Asrama Mahasiswa Papua di Yogya tak sekadar tempat tinggal sementara
Editor: Koko Triarko
YOGYAKARTA, Cendana News – Asrama mahasiswa di Yogyakarta selama ini tak hanya berfungsi sebagai tempat tinggal para mahasiswa dari luar daerah.
Lebih dari itu, asrama mahasiswa berfungsi pula sebagai pusat kegiatan para mahasiswa.
Asrama mahasiswa itu menjadi tempat beragam kegiatan keorganisasian, keagamaan, hingga ajang bersosialisasi, dan olahraga, seni budaya, dan sebagainya.
Seperti terlihat di Asrama Mahasiswa Papua Mansinam atau Asrama Manokwari III Papua di desa Condongcatur, Depok, Sleman.
Setiap hari, asrama ini selalu ramai oleh para mahasiswa dari Papua, khususnya dari kabupaten Manokwari.
Mereka tinggal dan berkegiatan di asrama ini bersama-sama. Mereka bahkan mendirikan tempat ibadah Gereja Persekutuan Kristen Alkitab Indonesia DIY.
Gereja ini untuk mewadahi kegiatan rohani para mahasiswa yang mayoritas beragama Nasrani.
Menurut pengurus Gereja Persekutuan Kristen Alkitab Indonesia DIY, yang biasa menjadi gembala, Evlin Tarapul Gultom S Th, MPd, ada sekitar 50an mahasiswa asal Papua khususnya kabupaten Manokwari yang rutin mengikuti peribadatan di gereja ini.
Mereka merupakan pelajar atau mahasiswa yang sedang menempuh studi di wilayah Yogyakarta dan sekitarnya.
Tak sedikit dari mereka yang juga berasal dari sejumlah daerah lain seperti Biak, Serui, Papua Barat dan sebagainya.
Mereka sengaja datang untuk mengikuti kegiatan di gereja dan asrama ini.
Dia mengatakan, bahwa selama ini masih banyak anggapan negatif terhadap mahasiswa Papua.
Padahal, sebenarnya tidak seperti itu. Terbukti mereka di sini sangat antusias mengikuti setiap kegiatan keagamaan.
“Semangat belajar mereka juga sangat tinggi,” katanya, Minggu (16/10/2022).
Pada Minggu ini Gereja Persekutuan Kristen Alkitab Indonesia DIY di Asrama Mahasiswa Manokwari III juga berkesempatan menyalurkan bantuan sembako dan kebutuhan pokok bagi seluruh mahasiswa jemaat gereja.
Bantuan ini berasal dari pihak donatur yang aktif mendukung kegiatan positif di Gereja dan Asrama Mahasiswa Manokwari III.

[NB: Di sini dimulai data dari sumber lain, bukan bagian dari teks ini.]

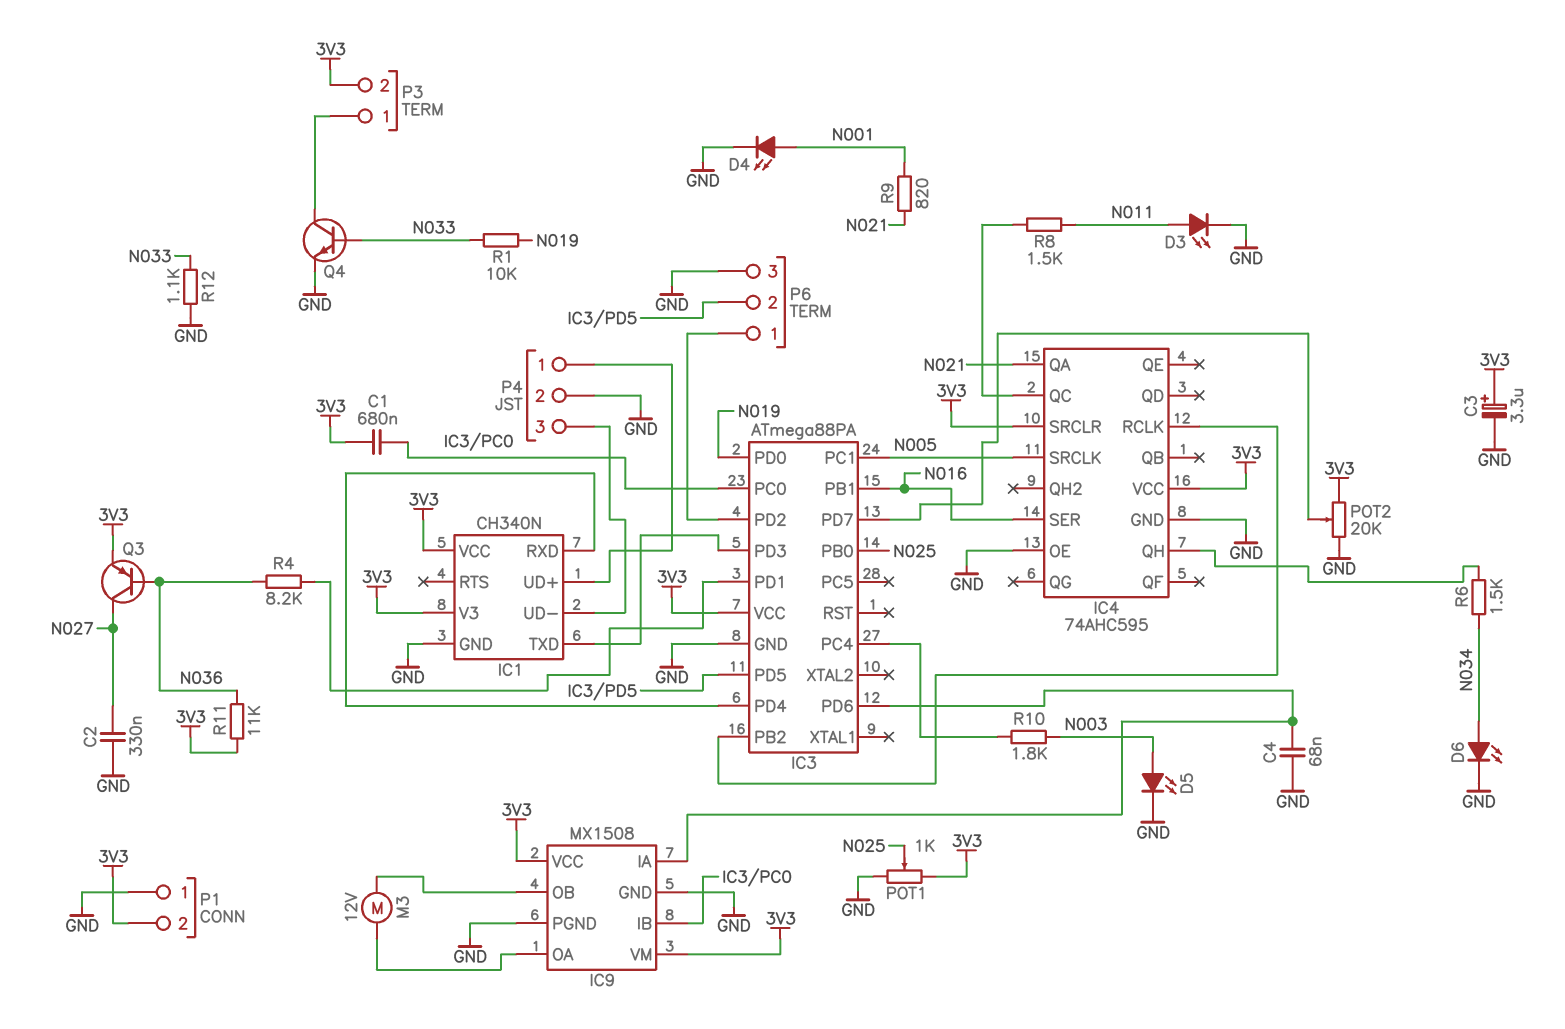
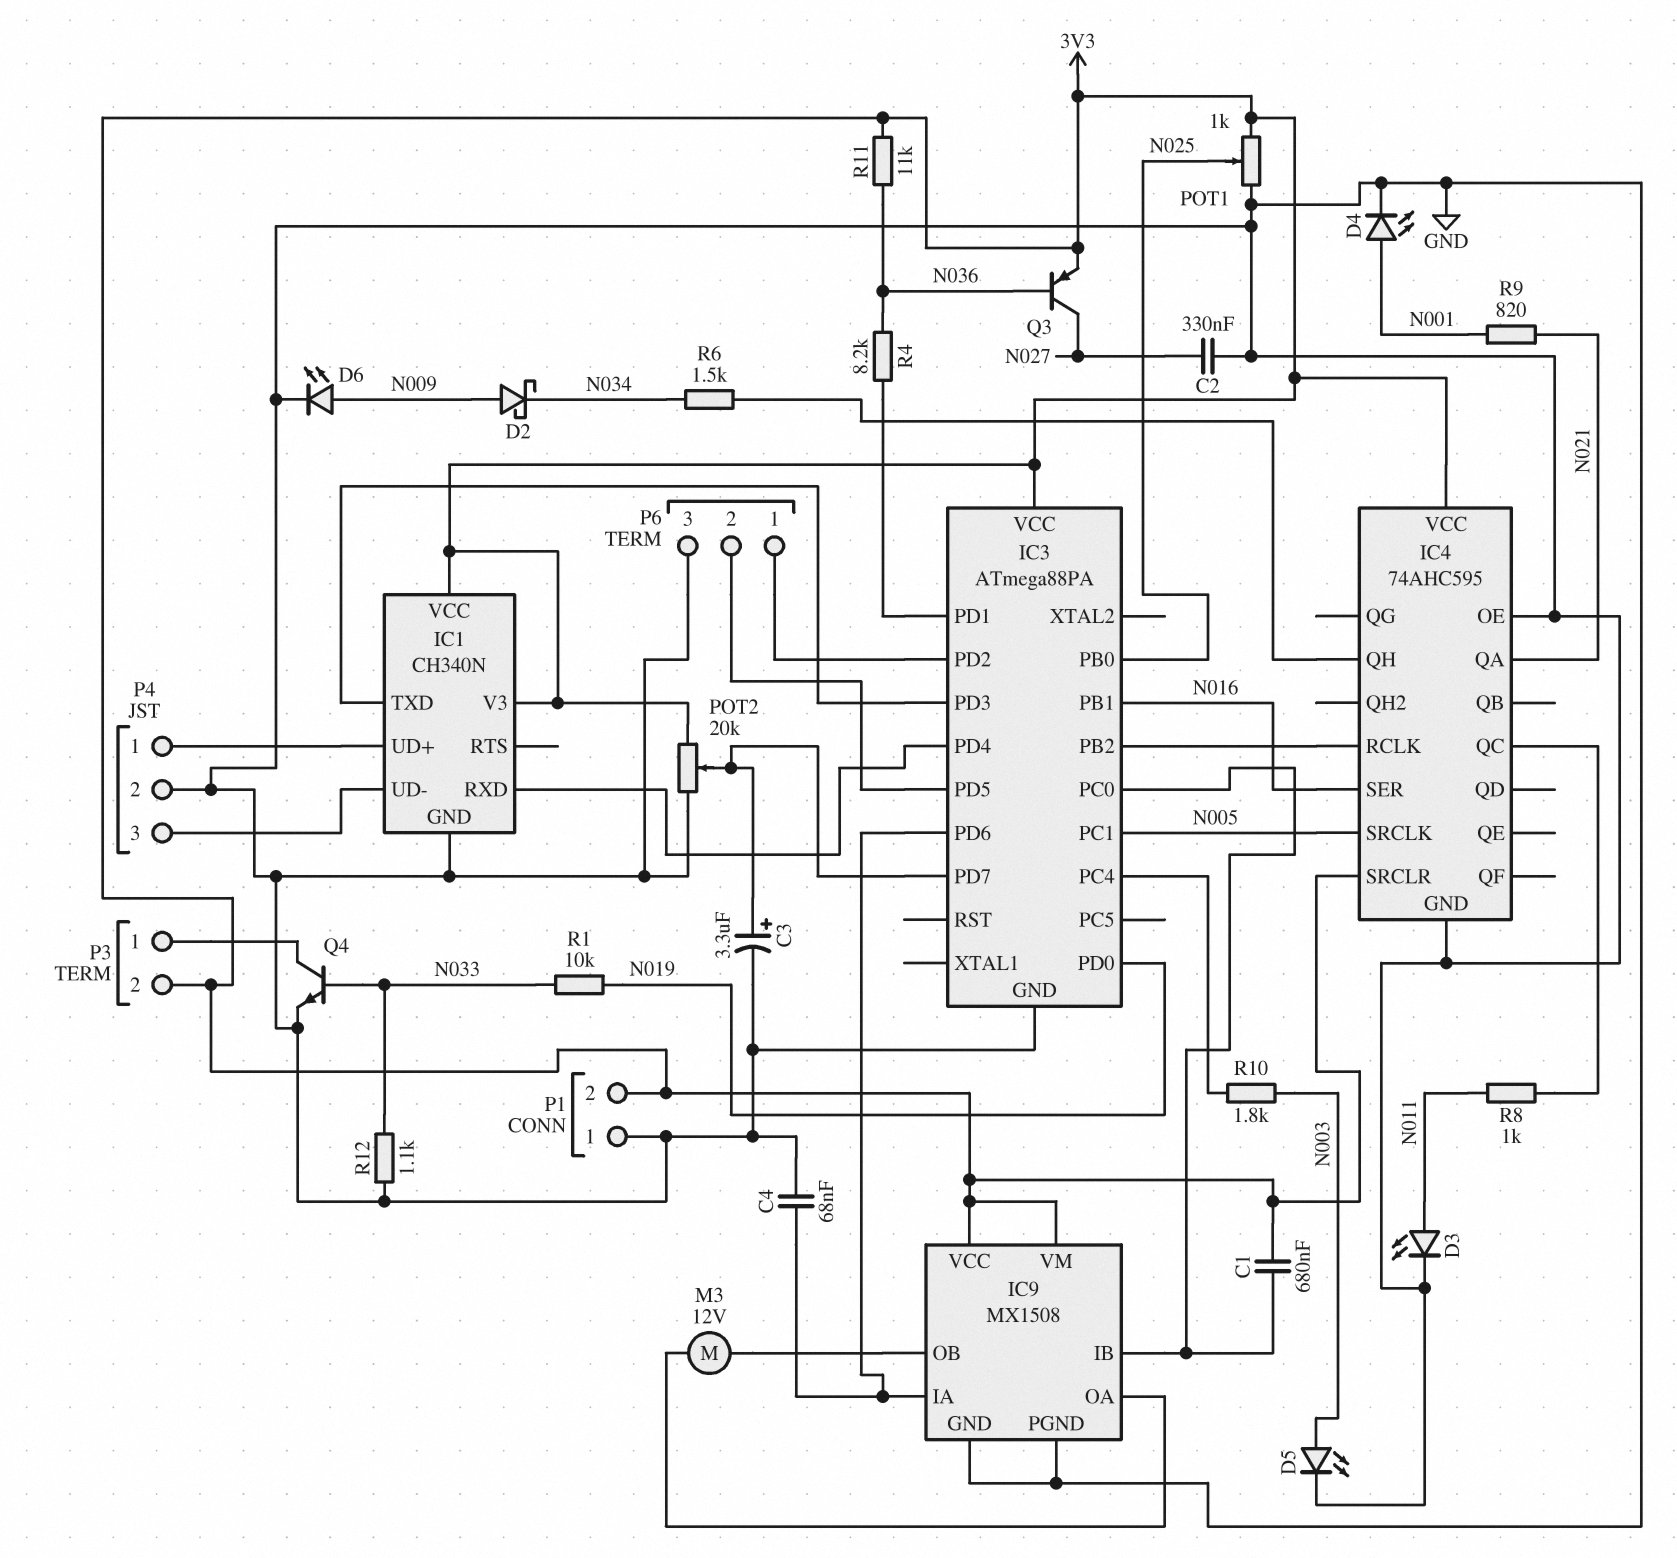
C3: 3.3uF (plus 3V3, minus GND) -> 3.3uF (plus IC3/PD7, minus GND)
D2: none -> schottky (A N009, K N034)
D6: LED (A N034, K GND) -> LED (A N009, K GND)
R8: 1.5k (IC4/QC, N011) -> 1k (IC4/QC, N011)

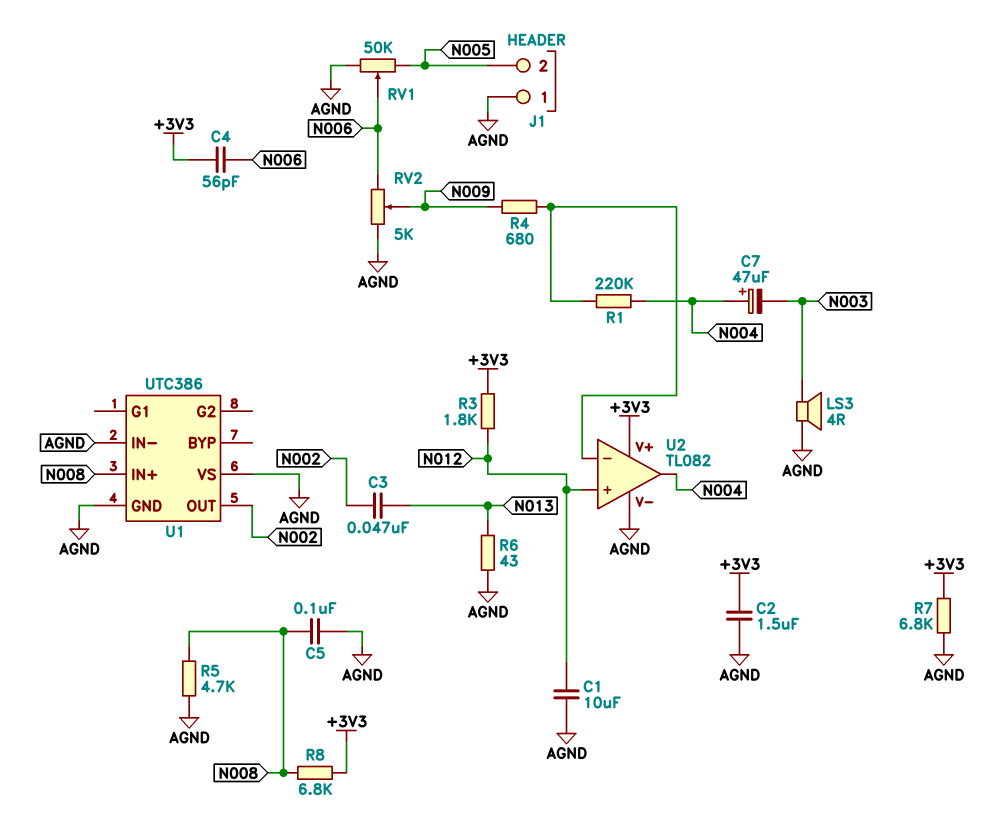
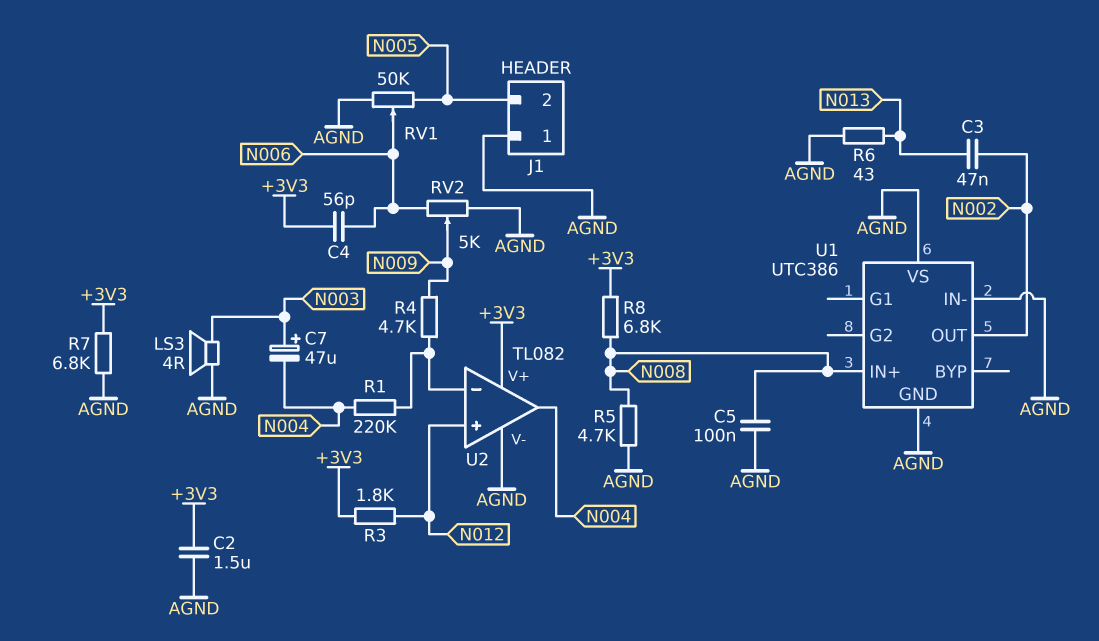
C1: 10uF (AGND, N012) -> none
C7: 47uF (plus N004, minus N003) -> 47uF (plus N003, minus N004)
R4: 680 (N009, U2/in-) -> 4.7k (N009, U2/in-)

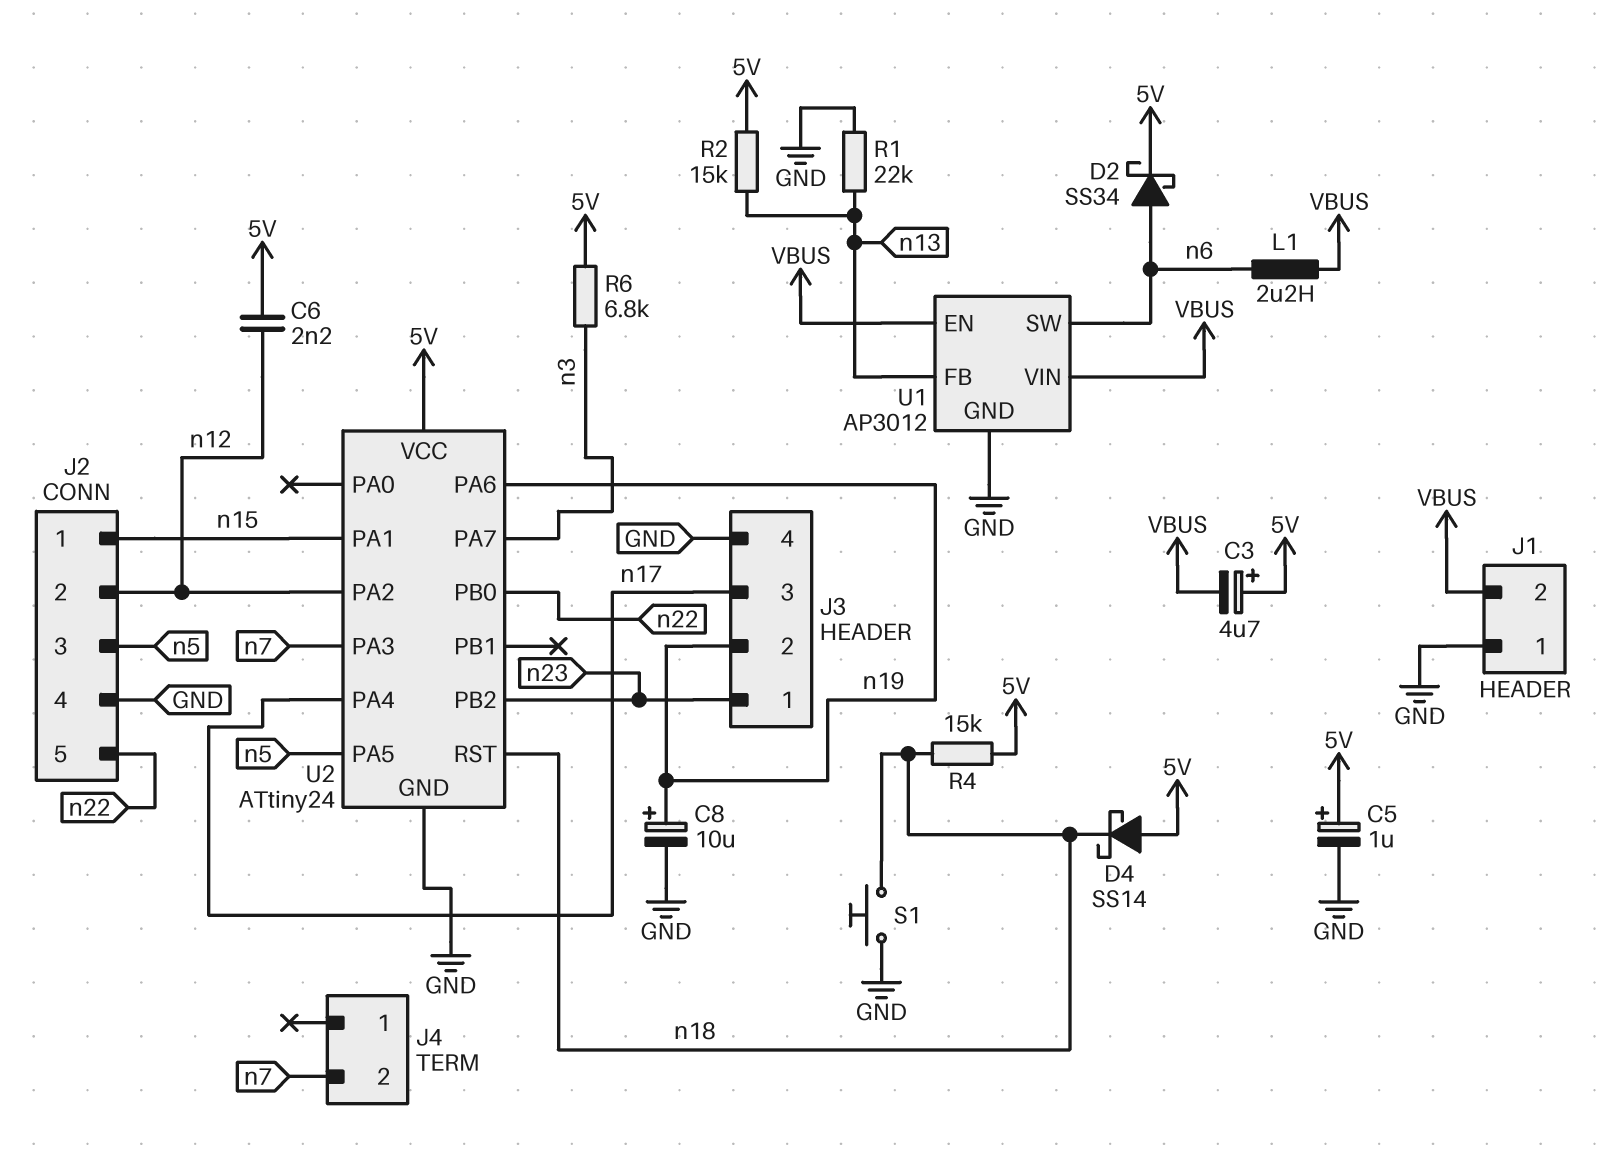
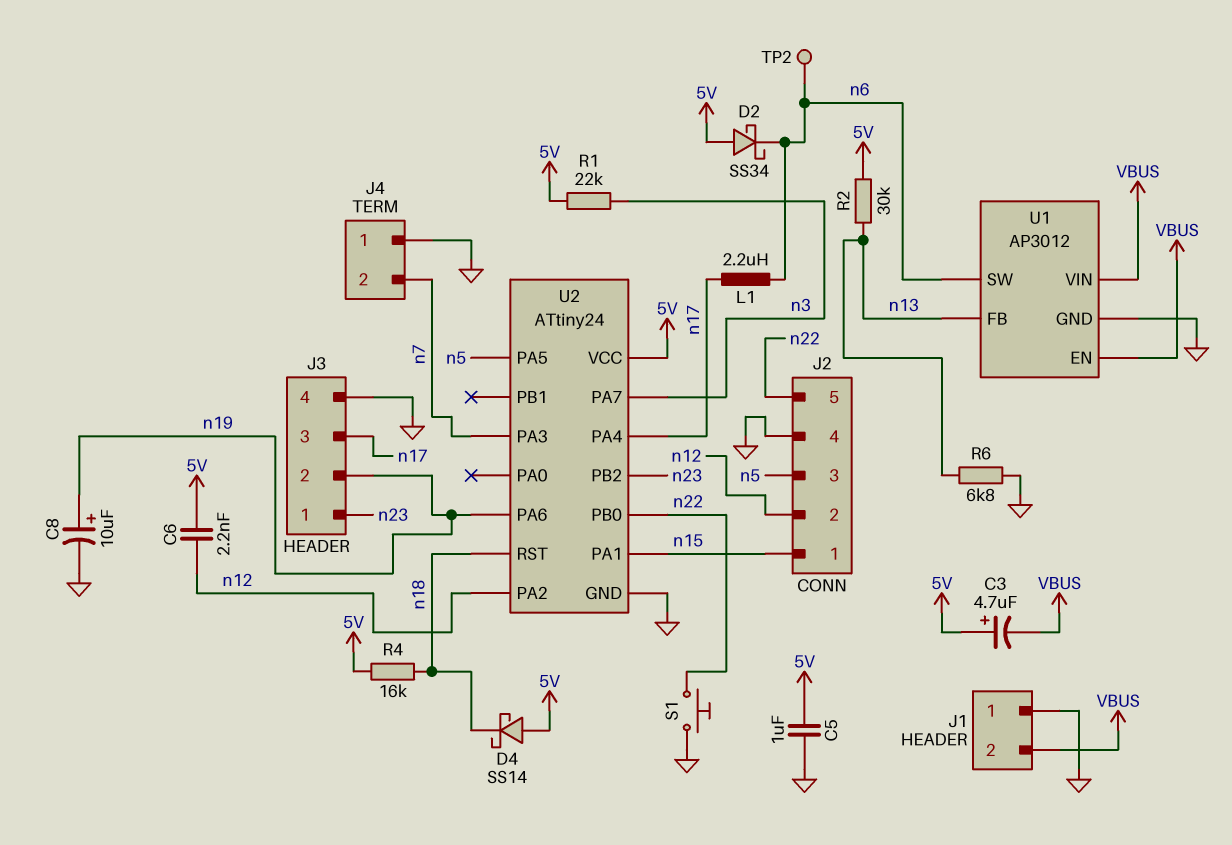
C5: 1uF (plus 5V, minus GND) -> 1uF (5V, GND)
D2: schottky SS34 (A n6, K 5V) -> schottky SS34 (A 5V, K n6)
J4 pin 1: none -> GND
L1: 2.2uH (VBUS, n6) -> 2.2uH (n6, n17)
R1: 22k (GND, n13) -> 22k (5V, n3)
R2: 15k (5V, n13) -> 30k (5V, n13)
R4: 15k (5V, n18) -> 16k (5V, n18)
R6: 6.8k (5V, n3) -> 6.8k (GND, n13)
S1: button (GND, n18) -> button (GND, n22)
TP2: none -> test point (n6)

Dalam kesempatan ini pihak gereja juga menyalurkan bantuan berupa fasilitas olahraga berupa seperangkat alat tenis meja bagi para mahasiswa.
Harapannya, bantuan itu bisa membantu kebutuhan sehari-hari mahasiswa yang tinggal di asrama maupun kos-kosan.
Dan, mewadahi kegiatan positif para mahasiswa salah satunya hobi olahraga tenis meja.
“Para mahasiswa sangat senang sekali menerima bantuan ini. Mereka sangat girang dan tidak menyangka ada pihak-pihak yang peduli dan memberikan perhatian pada mereka,” katanya.
Salah seorang mahasiswa, Bertha Mofu (21) dari Manokwari,
mengaku sangat senang dengan bantuan paket sembako dan fasilitas olahraga tenis meja ini.
Dia yang tengah kuliah di Fakultas Olahraga UNY ini juga mengaku adanya bantuan ini sangat bermanfaat dan mendukung kegiatan para mahasiswa yang jauh dari keluarga.
Termasuk mengisi waktu luang di sela kuliah untuk melakukan kegiatan positif seperti berolahraga.
“Sangat senang sekali. Walaupun belum pernah coba tenis meja, saya sangat tertarik belajar olahraga ini. Sementara untuk sembako tentu sangat membantu sekali, karena kami para mahasiswa setiap hari kan hanya mengandalkan kiriman dari orang tua,” pungkasnya.